4. Hidup berdampingan dengan para dewa

ilustrasi ritual Suku Ainu (global.hokudai.ac.jp)

Kepercayaan Suku Ainu menjadi salah satu aspek dalam kultur tersebut yang menarik. Suku Ainu percaya bahwa hewan, tumbuhan, tsunami, gempa, pandemik, dan fenomena lainnya memiliki ramat (roh). Apa pun yang memiliki peran penting dan punya pengaruh kuat terhadap kehidupan manusia disebut kamuy (roh-dewa).

Ada kamuy yang dianggap membawa berkah, seperti hewan yang 'menyediakan' bulu untuk pakaian dan daging untuk makanan. Api juga disebut sebagai kamuy karena memberikan kehangatan, cahaya, dan digunakan pula untuk memasak bahan makanan mentah.

Ada juga kamuy yang justru membawa malapetaka. Kamuy ini membawa penyakit seperti cacar. Meskipun begitu, masyarakat Ainu harus tetap memberi hormatnya pada kamuy itu.

Sebagai suku yang religius, masyarakat Ainu sering berdoa. Terdapat berbagai ritual yang dilakukan, seperti ritual mengembalikan roh dewa ke tempat asal mereka, ritual menyambut salmon, ritual menangkal kamuy yang menyebabkan epidemik, dan ritual untuk para leluhur. Dari contoh tersebut, ritual yang paling umum diketahui adalah pengembalian roh dewa.

Pengembalian kamuy beruang ke tempat asal mereka menjadi salah satu contoh. Beruang dipercaya membawa banyak berkah seperti bulu dan daging. Jika beruang ini memiliki anak, masyarakat Ainu akan menangkap anak beruang itu secara hidup-hidup, lalu dirawat di desa selama dua tahun. Setelah waktu tersebut berlalu, melalui iyomante atau festival beruang Ainu, roh dan jiwa beruang dikembalikan ke tempat asal. Upacara ini diikuti pesta besar.

5. Dilestarikan Suku Ainu dan Museum Upopoy

ilustrasi gedung Museum Upopoy (uu-hokkaido.com)
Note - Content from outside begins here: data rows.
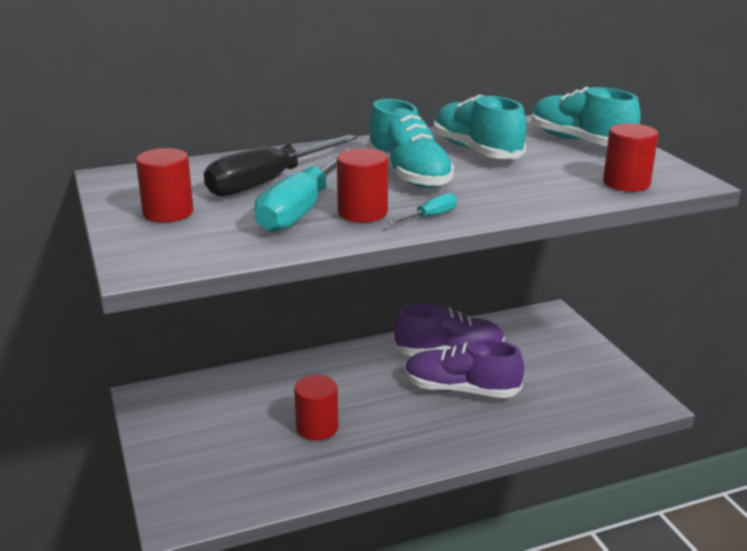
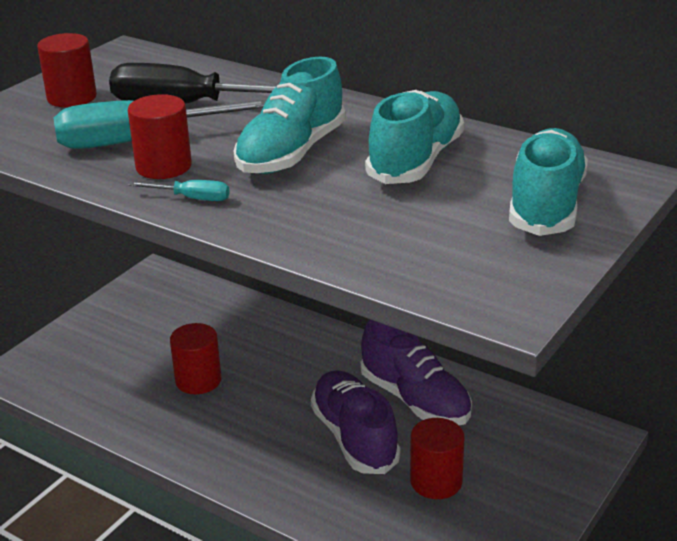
camera: 55 degrees right, 5 degrees up
(626, 183) = (437, 271): red cylinder -> red cylinder (436, 481)

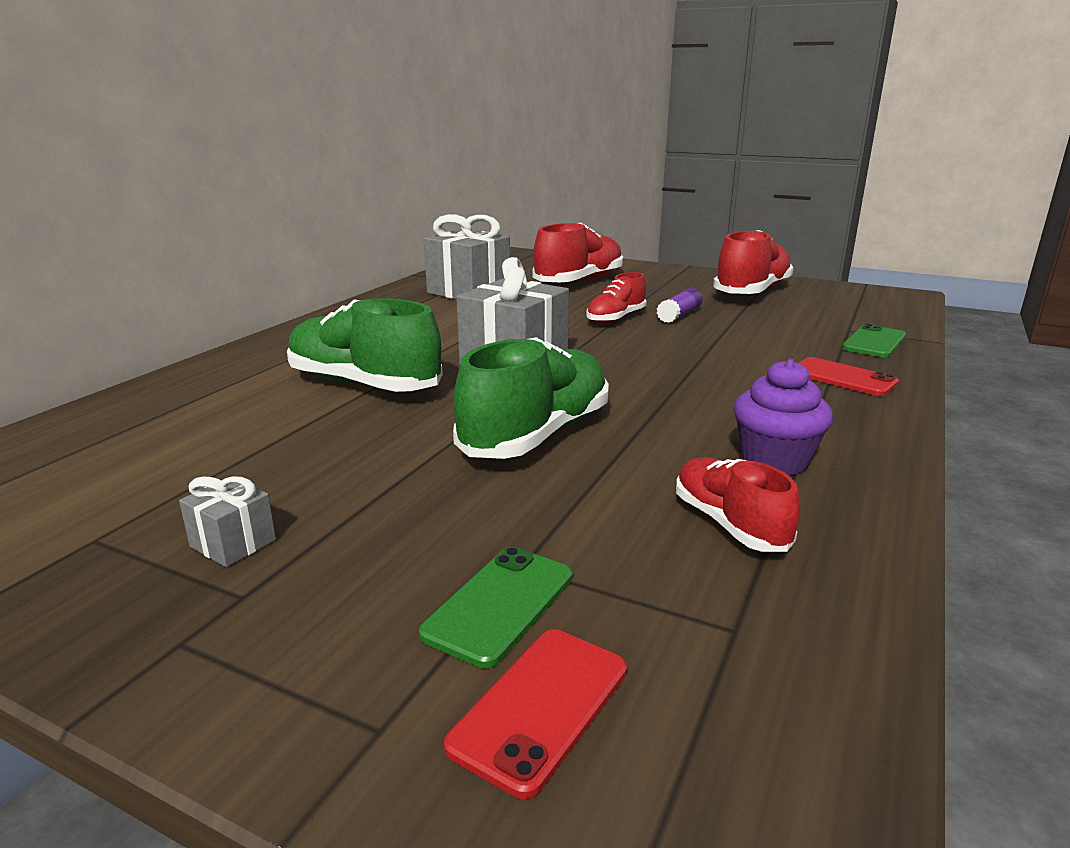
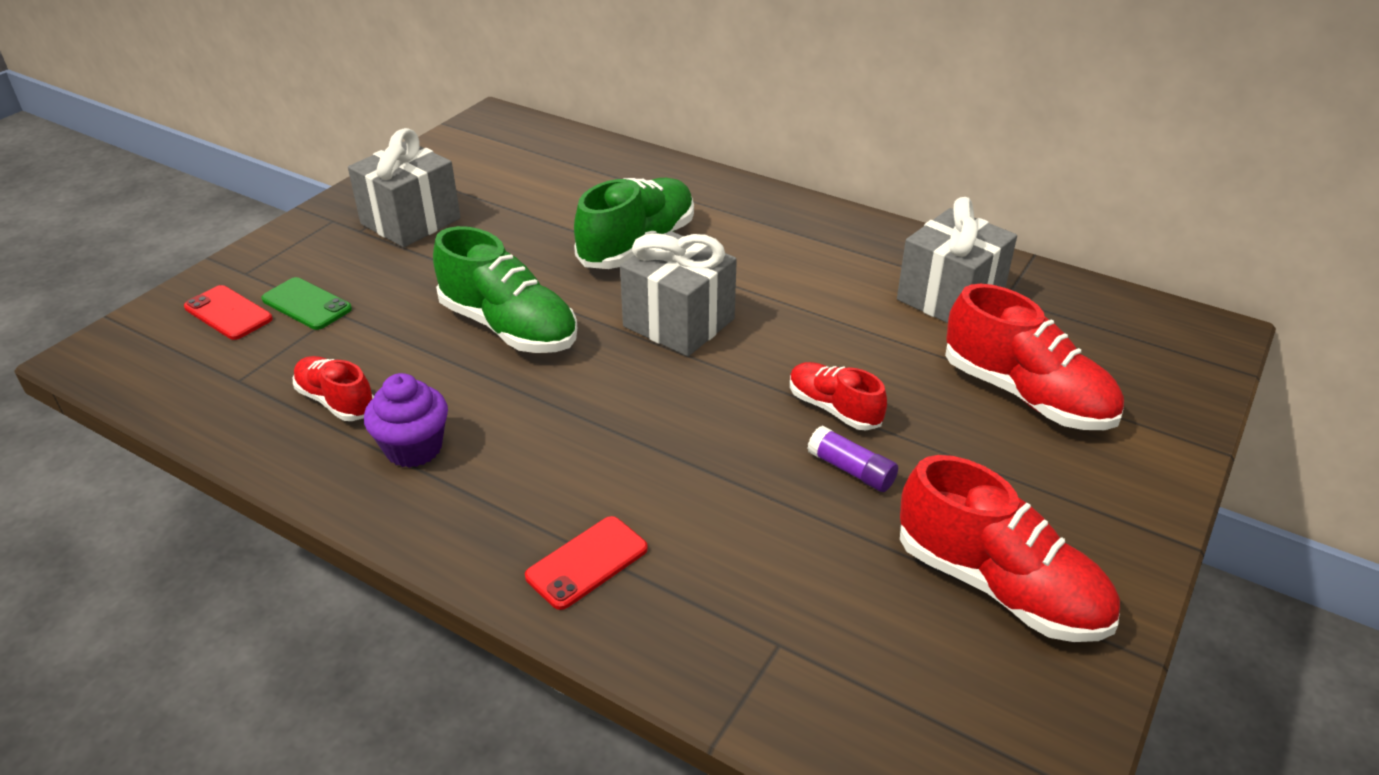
camera: 95 degrees right, 15 degrees up
(233, 543) = (410, 221): grey gift -> grey gift, size x2.18
(729, 524) = (336, 401): red shoe -> red shoe turned 120 degrees counterclockwise
(874, 342) = (717, 651): green phone -> none

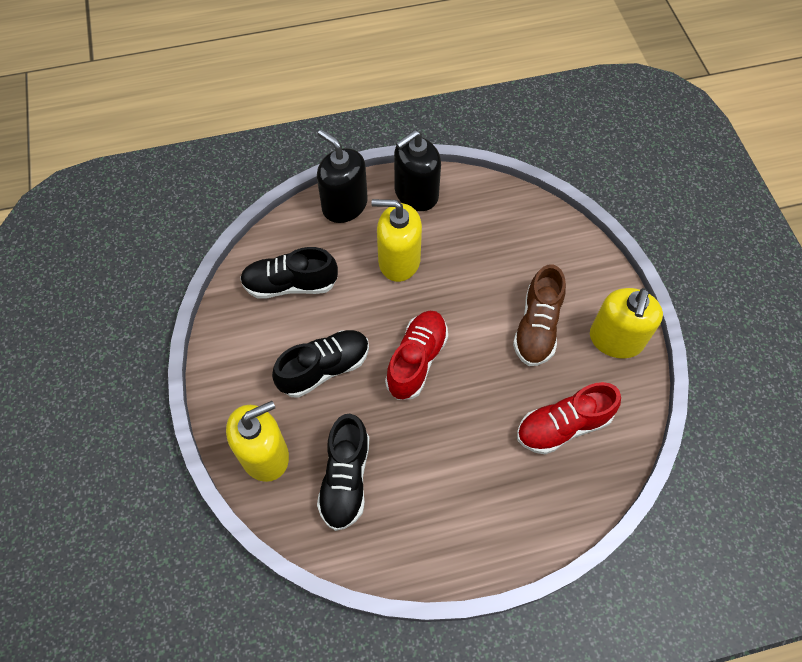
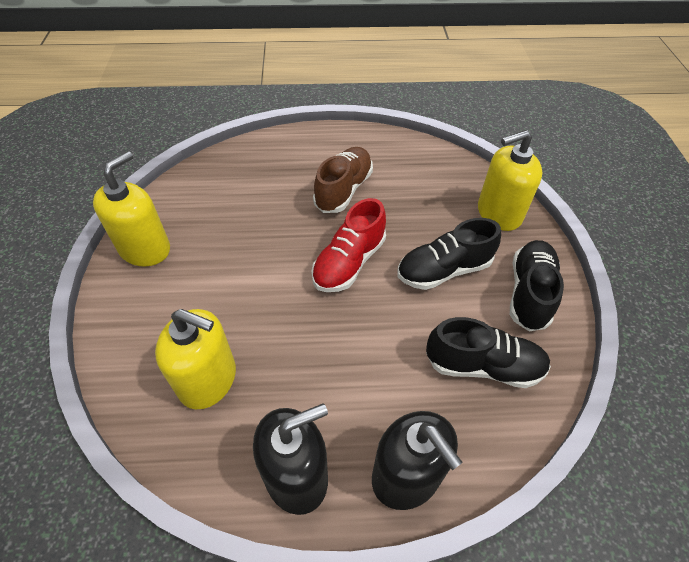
camera: 170 degrees left, 10 degrees down
(345, 479) = (428, 189): black shoe -> black shoe (529, 293)
(399, 261) = (344, 373): yellow soap dispenser -> yellow soap dispenser (208, 380)
(537, 327) = (215, 272): brown shoe -> brown shoe (343, 190)
(563, 426) = (235, 194): red shoe -> none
Suku Ainu memiliki dedikasi yang tinggi ketika bicara soal pewarisan kultur dari satu generasi ke generasi berikutnya. Dengan demikian, anak-anak muda pun juga berpartisipasi dalam memastikan budaya ini tidak akan mati. Buku, puisi, dan edukasi dari mulut ke mulut menjadi beragam cara melestarikan keunikan Ainu.

Salah satu budaya Ainu, yaitu tarian, tidak hanya dipertahankan, tetapi juga ditunjukkan kepada dunia luas. Pertunjukan internasional memperkenalkan budaya penduduk asli Jepang pada orang Amerika Serikat, Britania Raya, Finlandia, dan lain-lain.
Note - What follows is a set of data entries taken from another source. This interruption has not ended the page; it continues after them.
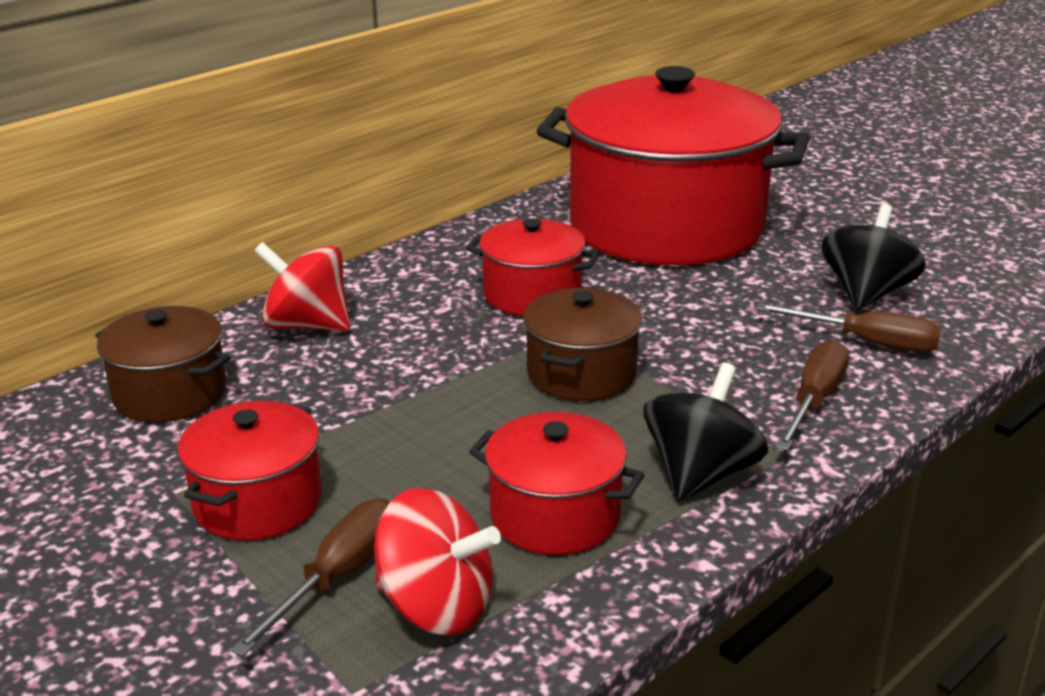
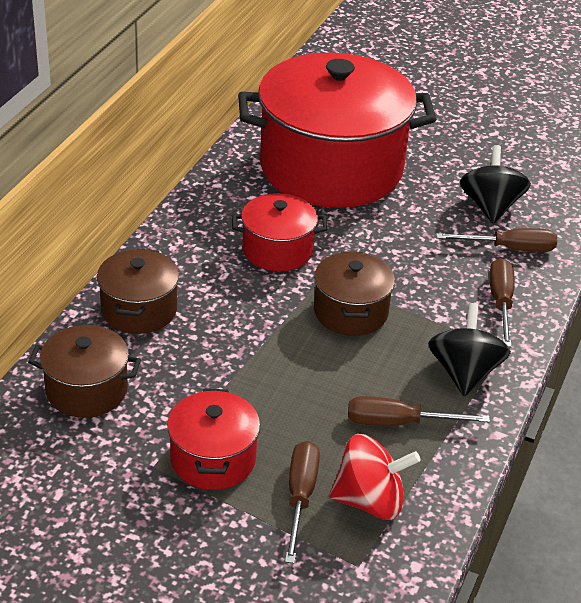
camera: 25 degrees left, 10 degrees up
(307, 325) = (139, 310): red spinning top -> brown pot
(555, 515) = (398, 423): red pot -> brown screwdriver

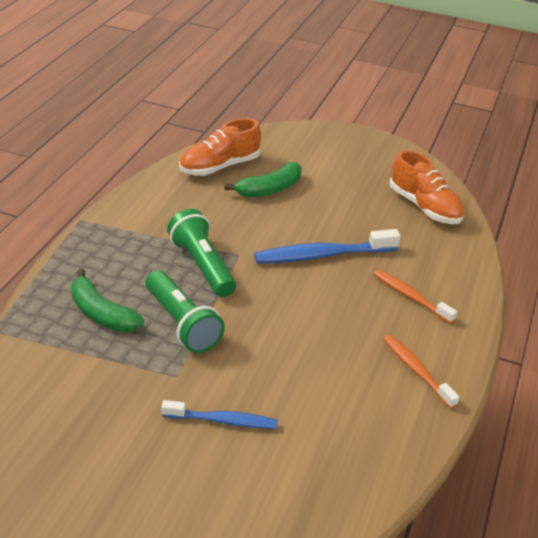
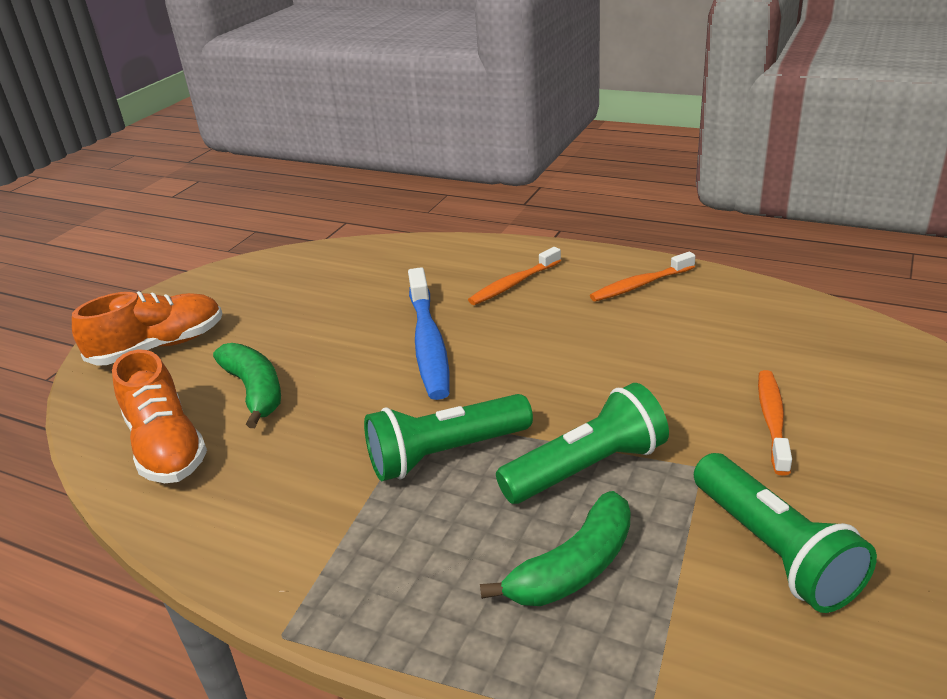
camera: 80 degrees left, 5 degrees down
(98, 397) = (774, 550): none -> green flashlight
(223, 421) = (772, 420): blue toothbrush -> orange toothbrush
(424, 207) = (336, 268): orange shoe -> orange shoe (159, 347)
Selain pewarisan langsung dan pertunjukan tarian, budaya Ainu juga mengalami proses restorasi, dari kultur spiritual sampai gaya hidup. Pemulihan dan pelestarian ini juga dibantu dengan keberadaan Upopoy National Ainu Museum and Park di Shiraoi, Hokkaido. Melansir Lifegate, tujuan pembukaan museum tersebut adalah mempromosikan pengetahuan dan pemahaman tentang masyarakat Ainu.

6. Diabadikan pula lewat manga dan anime

Golden Kamuy menjadi salah satu seri anime dan manga yang unik. Manga karya Satoru Noda yang pertama kali rilis pada 2014 diikuti adaptasi anime pada tahun 2018 tidak sekadar berisi aksi militer yang apik, tetapi juga informasi edukatif terkait budaya Ainu.
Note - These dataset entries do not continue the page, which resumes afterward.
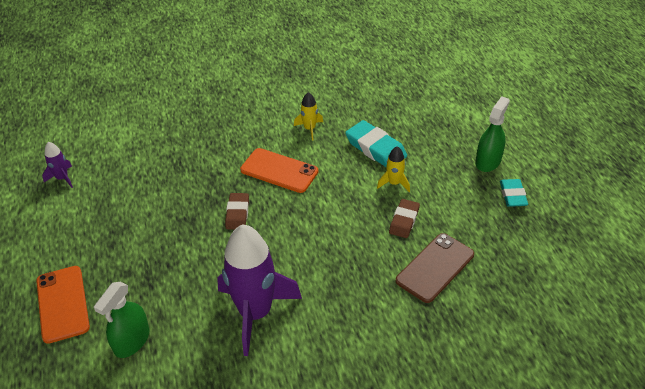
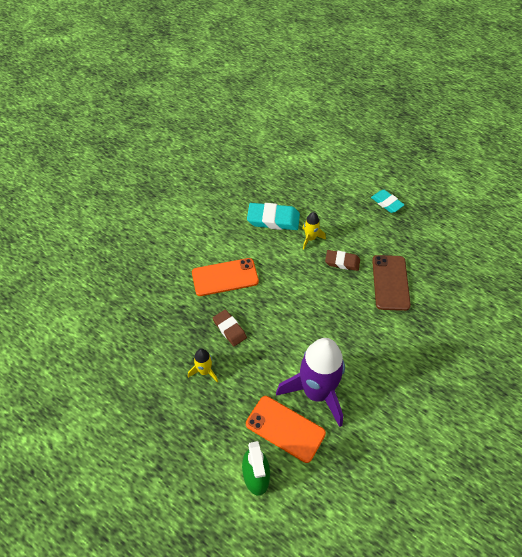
camera: 40 degrees left, 10 degrees up
(62, 178) = (58, 393): purple rocket -> none
(62, 304) = (174, 490): orange phone -> orange phone (285, 428)
(309, 129) = (213, 231): yellow rocket -> yellow rocket (204, 371)
(404, 221) = (342, 262): brown eraser -> brown eraser turned 60 degrees counterclockwise
(488, 161) = (351, 187): green spray bottle -> none

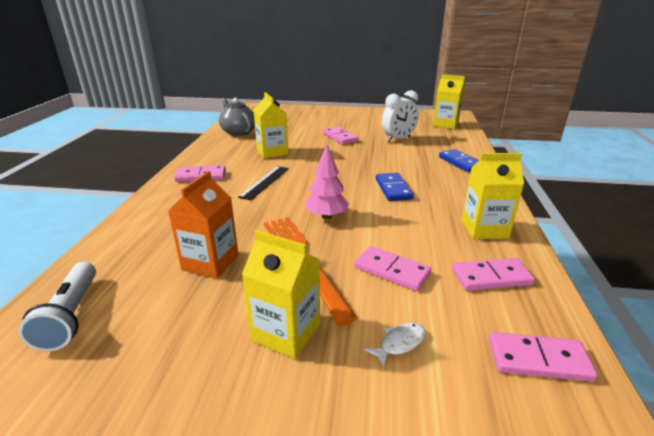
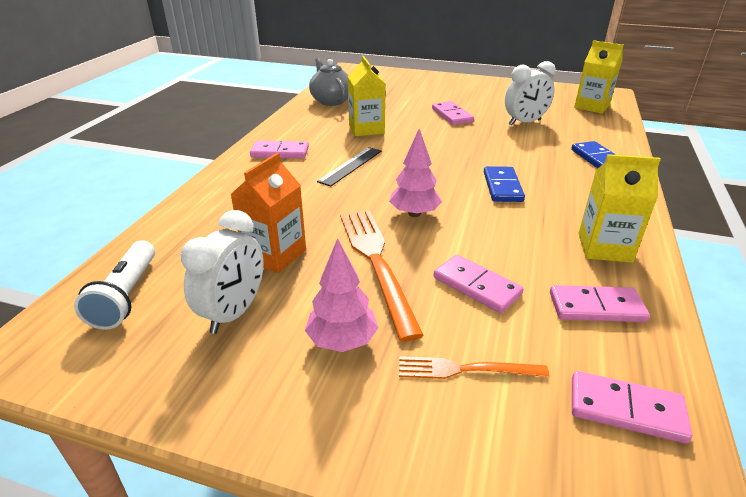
camera: 10 degrees right, 5 degrees up
(180, 319) = (234, 313): none -> white clock
(286, 332) = (342, 341): yellow carton -> pink tree
(400, 343) = (466, 369): white fish -> orange fork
Dalam pembuatan komik ini, Satoru Noda dibantu oleh Hiroshi Nakagawa, konsultan bahasa Ainu sekaligus profesor dari Chiba University. Meskipun terdapat unsur fiksi dalam komik ini, penjelasan terkait Ainu dan kulturnya dapat dikatakan akurat. Kontribusinya terhadap pelestarian budaya menjadi penyebab manga petualangan dengan tokoh utama Saichi Sugimoto dan Asirpa memenangkan penghargaan Japan Media Arts Festival ke-24, khususnya dalam kategori 'dampak sosial'.

Lebih lanjut, berdasarkan cuitan yang diunggah akun resmi Golden Kamuy, diketahui bahwa manga tersebut menjalankan kolaborasi dengan Museum Upopoy. Ekshibisi ini memperkenalkan budaya Ainu dan penduduk asli seperti masyarakat Nivkh dan Tungusic Uilta. Pameran ini juga menampilkan koleksi emas Hokkaido, Perang Rusia-Jepang, budaya kota-kota di manga seperti Otaru, juga latar belakang sejarah di balik Golden Kamuy.

Suku Ainu dan usahanya dalam mewariskan dan melestarikan budayanya adalah sesuatu yang dapat dihormati. Kalau kamu ingin belajar lebih banyak tentang Suku Ainu, kamu dapat menonton video yang diunggah Perserikatan Bangsa-Bangsa (PBB).

Kamu juga bisa mengakses berbagai situs yang sudah disebutkan di awal artikel. Dengan ini, Suku Ainu semakin dikenal, dan harapannya perubahan positif seperti ini pun juga terjadi kepada suku minoritas yang lain.